Court makes secrets of public’s business

It seems like one of the most fundamental and obvious tenets of government: When elected or appointed officials vote on public issues, those votes are to be conducted in public and each member’s vote recorded. That way, constituents may know how their representatives voted and whether to they wish to support them in the future.

But the Colorado Court of Appeals apparently sees that tenet as neither obvious nor fundamental to the operation of our representative democracy.

In a ruling late last week in a case involving the Fort Morgan City Council, the Appeals Court said it is all right for a public body to use secret ballots — in which the votes of individual members are not revealed — to decide public matters.

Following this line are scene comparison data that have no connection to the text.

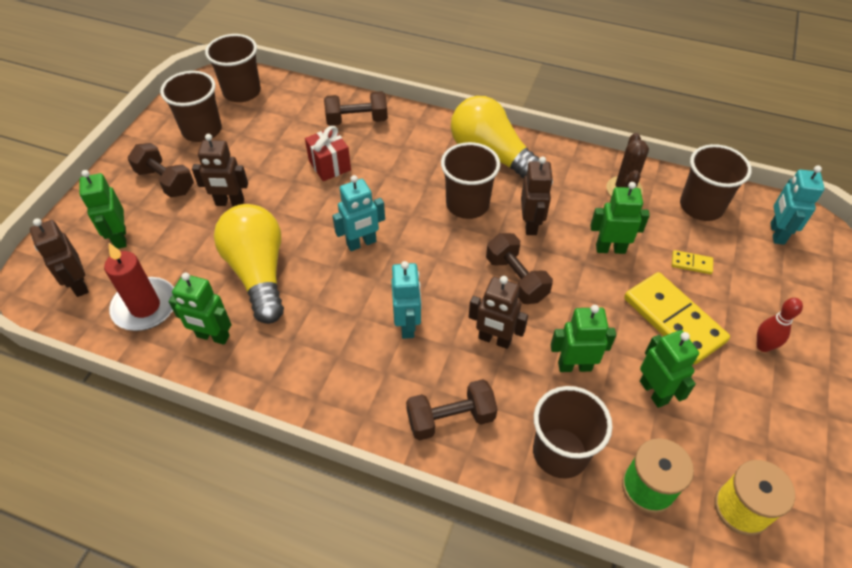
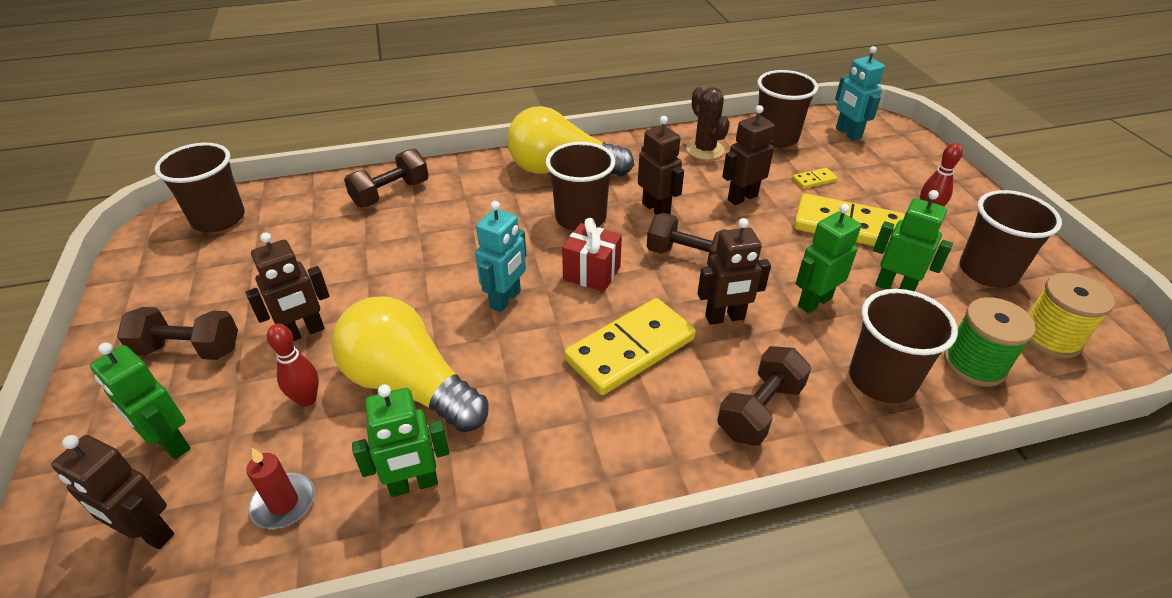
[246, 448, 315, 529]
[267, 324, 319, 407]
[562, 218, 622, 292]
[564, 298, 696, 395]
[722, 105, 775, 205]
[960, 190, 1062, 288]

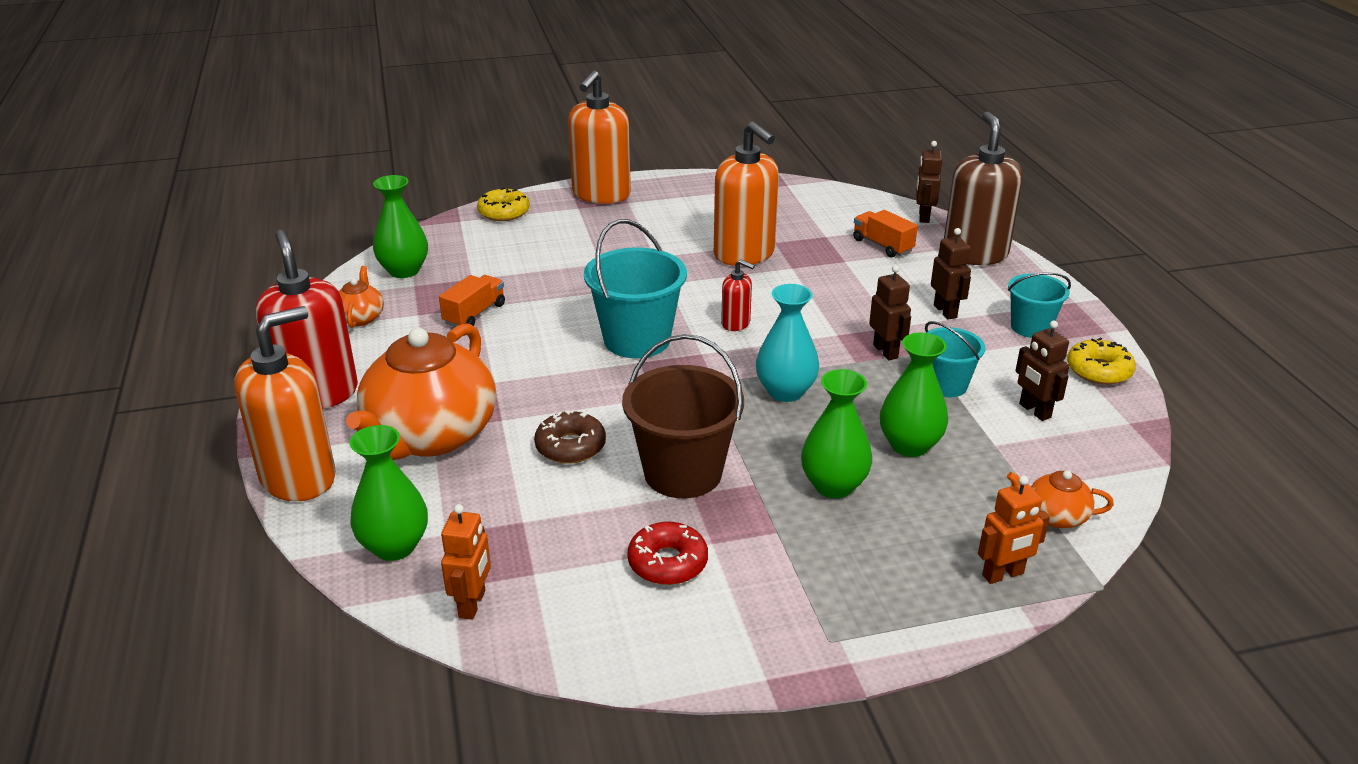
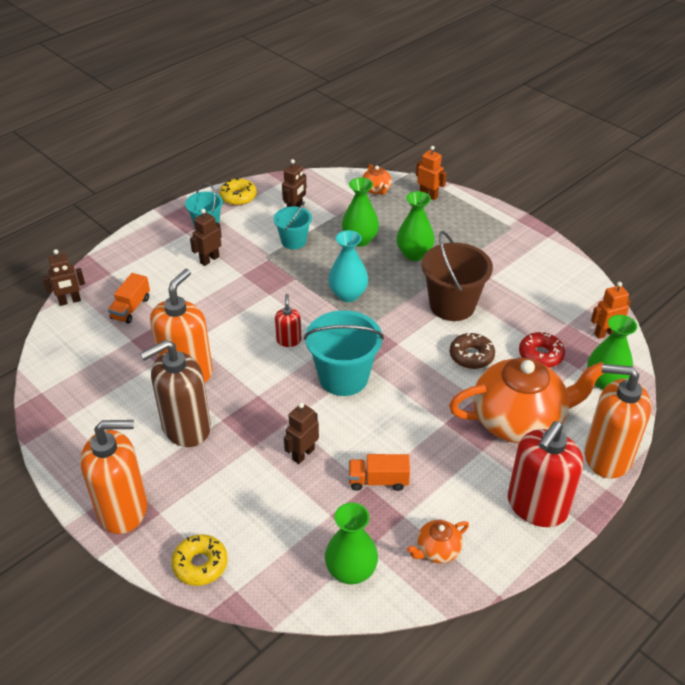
[140, 340, 211, 447]
[284, 402, 319, 464]
[519, 331, 565, 368]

If the ruling stands, elected officials and those appointed to public boards and commissions would no longer have to defend their votes on contentious public issues to their constituents. They could refuse to reveal how they voted or, worse, they could lie with impunity about those votes.

In reaching its conclusion, the Court of Appeals engaged in some linguistic contortions that would make the Cirque du Soleil acrobats jealous.

Colorado’s Open Meetings Law states clearly that the public’s business “may not be conducted in secret.” Additionally, the Open Meeting Law declares that public meetings “shall be open to the public at all times.”

However, the Court of Appeals ruled, “nowhere does the statute impose a voting procedure, let alone one that prohibits the use of anonymous ballots.” The Court of Appeals also said that, if the Legislature had wanted to prohibit secret ballots, “it could have said so plainly.”

Apparently, stating that public business “may not be conducted in secret” was not plain enough for the court.

The ruling is expected to be appealed to the Colorado Supreme Court, but a ruling there could take many months, or even years. Considerable mischief and damage to the public’s right to know could occur during that time.

According to The Denver Post, some state lawmakers are already contemplating amendments to the Colorado Open Meetings Law to state even more explicitly that secret ballots are prohibited by public bodies conducting public business. That’s great news, and we hope such legislation is quickly approved.

Additionally, voters should question anyone running for public office, asking them to promise never to agree to secret ballots.

The Fort Morgan case involved votes to fill several vacancies on the council. But, based on the ruling, public officials could also utilize secret ballots to hide their votes on anything from budget cuts to approving development projects for their buddies.

The Court of Appeals decision allows a curtain to be pulled shut, shielding a critical part of the public’s business from the public’s view. It must not be allowed to stand.